Саргун зарычал, обнажая зубы.
— Соседи могут провалиться в зыбучие пески. Что затеяла?
— Я стара, — сказала бабуля Гун, — мое место у очага не должно пустовать, если я заболею или умру. Я научила ее, я буду учить дальше. Она рабыня и взята с чужого берега, но она лучше, чем то, что ты точно так же можешь купить на этом берегу.
— Не хочу я ее, — пробормотал Саргун. Бабуля безрадостно засмеялась.
— Я стара, но не глупа. Когда ты был маленький, ты воровал у меня из-под носа леденцы из сахара.
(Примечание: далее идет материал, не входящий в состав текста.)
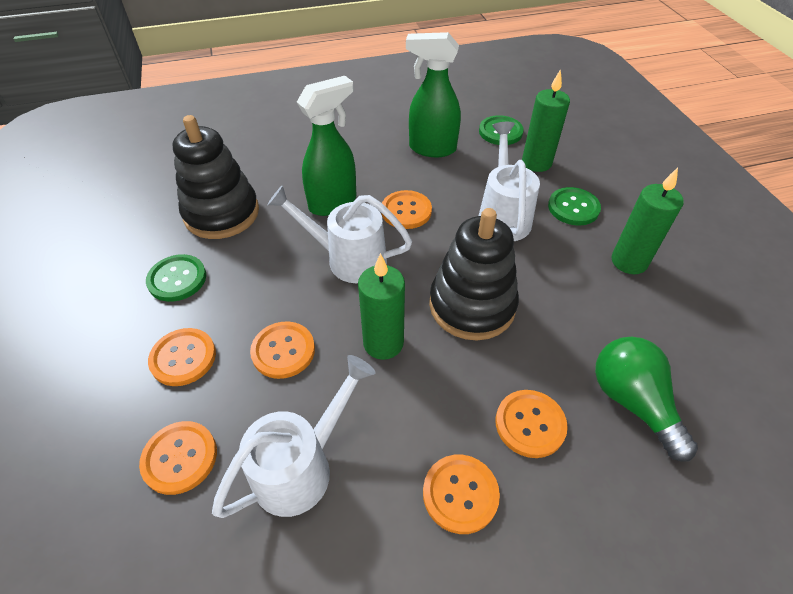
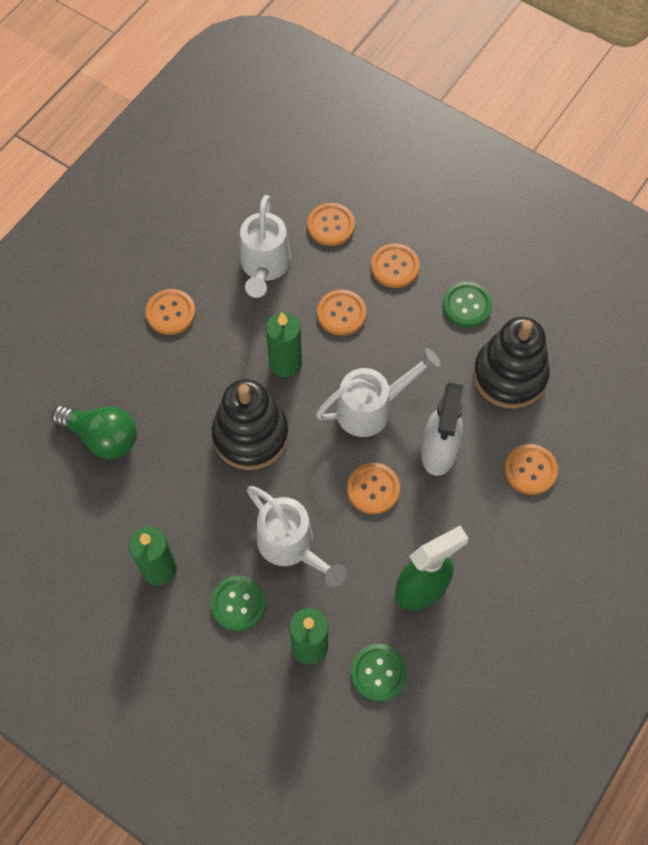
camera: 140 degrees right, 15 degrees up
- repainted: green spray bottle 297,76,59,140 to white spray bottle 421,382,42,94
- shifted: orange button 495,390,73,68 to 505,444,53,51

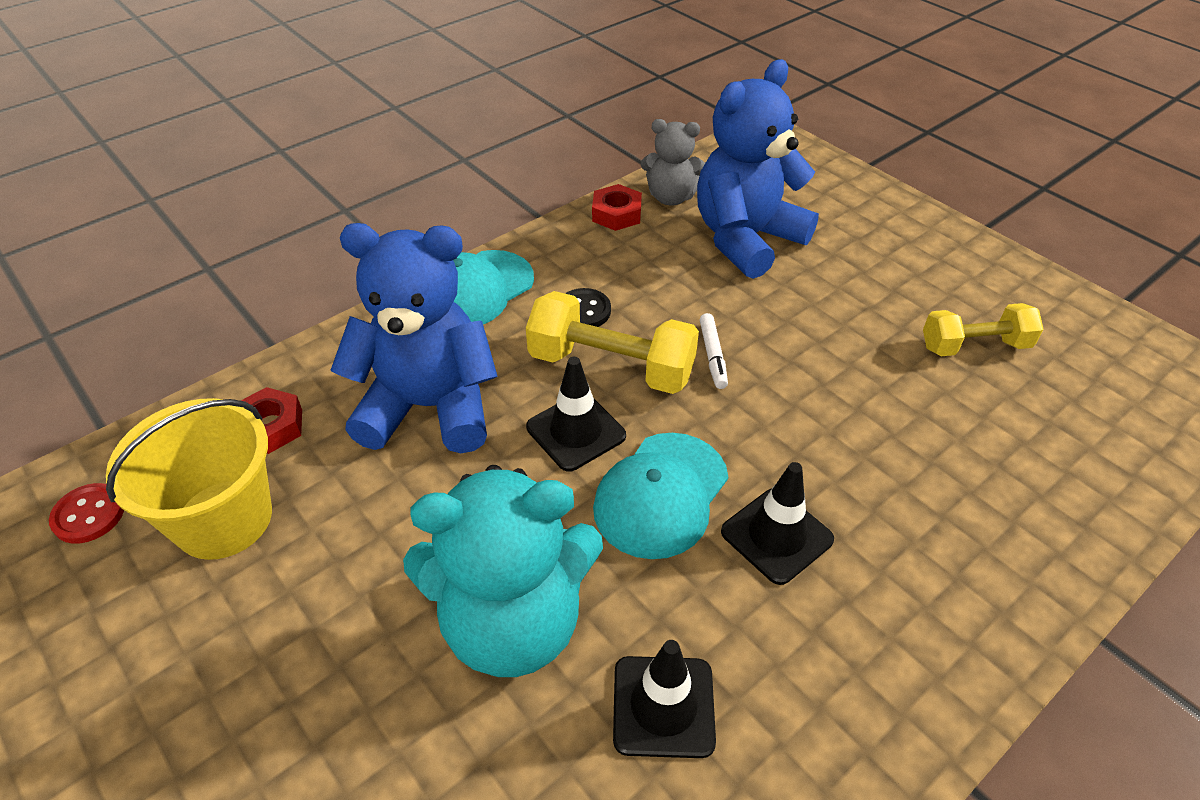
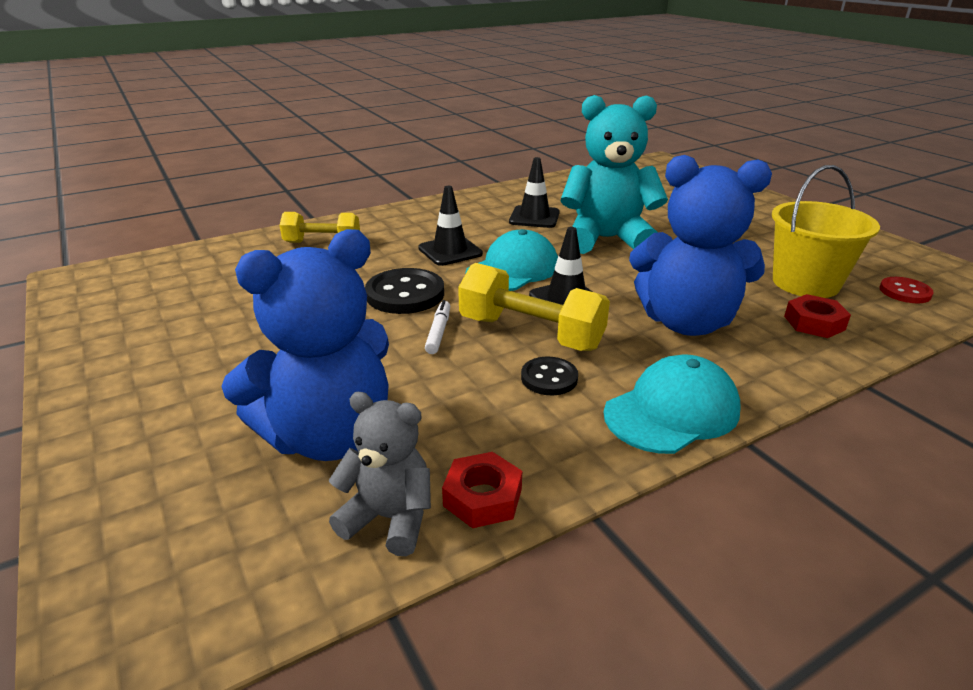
camera: 170 degrees left, 15 degrees down
- shifted: yellow dumbbell 923,303,121,53 to 279,212,81,31
- new: black button 365,268,79,46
Ты думал, я не вижу. Я видела тогда. Я и сейчас еще не ослепла.
Договорив, старуха повернулась к внуку спиной и величаво удалилась за свою занавеску.
Ба Саргун вошел в свою комнату. Обстановка не сильно изменилась с тех пор, как он уехал, разве что ненавистная вторая кушетка переехала к его собственной, а ящик с домашним скарбом переместился на ее место.
Это было убогое жилище, но это было его жилище.
Интересно, какими глазами смотрит теперь на все вокруг его рабыня? Она сидела молча, как изваяние, на краешке кушетки, сложив руки на коленях. На низком столике перед ней стоял его обед. У Афса заурчало в желудке. Он был страшно голоден.
— Полей мне воды, — буркнул он и тщательно умылся.
Обедал он молча. Еда показалось ему самой вкусной, что он когда-либо пробовал — дорога действительно была непростая.
Раньше он насладился бы трапезой, но сейчас его страшно раздражала ситуация, когда Эвента сидела рядом под свадебным желтым платком и молчала. В принципе, против молчания он ничего не имел, как и против желтого цвета. Но все вместе — бабушкина отповедь, перестановка, свадебный наряд на рабыне — составляли сокрушающую обыденность картину.
Поев, он сыто рыгнул, вытер лицо и хотел уже вытянуться и уснуть, когда вспомнил, зачем украшен дом и везде развешаны амулеты.
— Ложись, — тяжело вздыхая, приказал он Э-Ви и устало принялся раздеваться.
…
Вздремнув пару часов, он обнаружил Э-Ви всё так же возле себя. За занавеской бесшумно, что было для нее нехарактерно, возилась бабуля Гун. За окном играли соседские дети, а тени на полу подсказывали, что близится закат. Потянувшись и пробудившись окончательно, Саргун отметил про себя, что уж сегодня-то он никуда не двинется с места.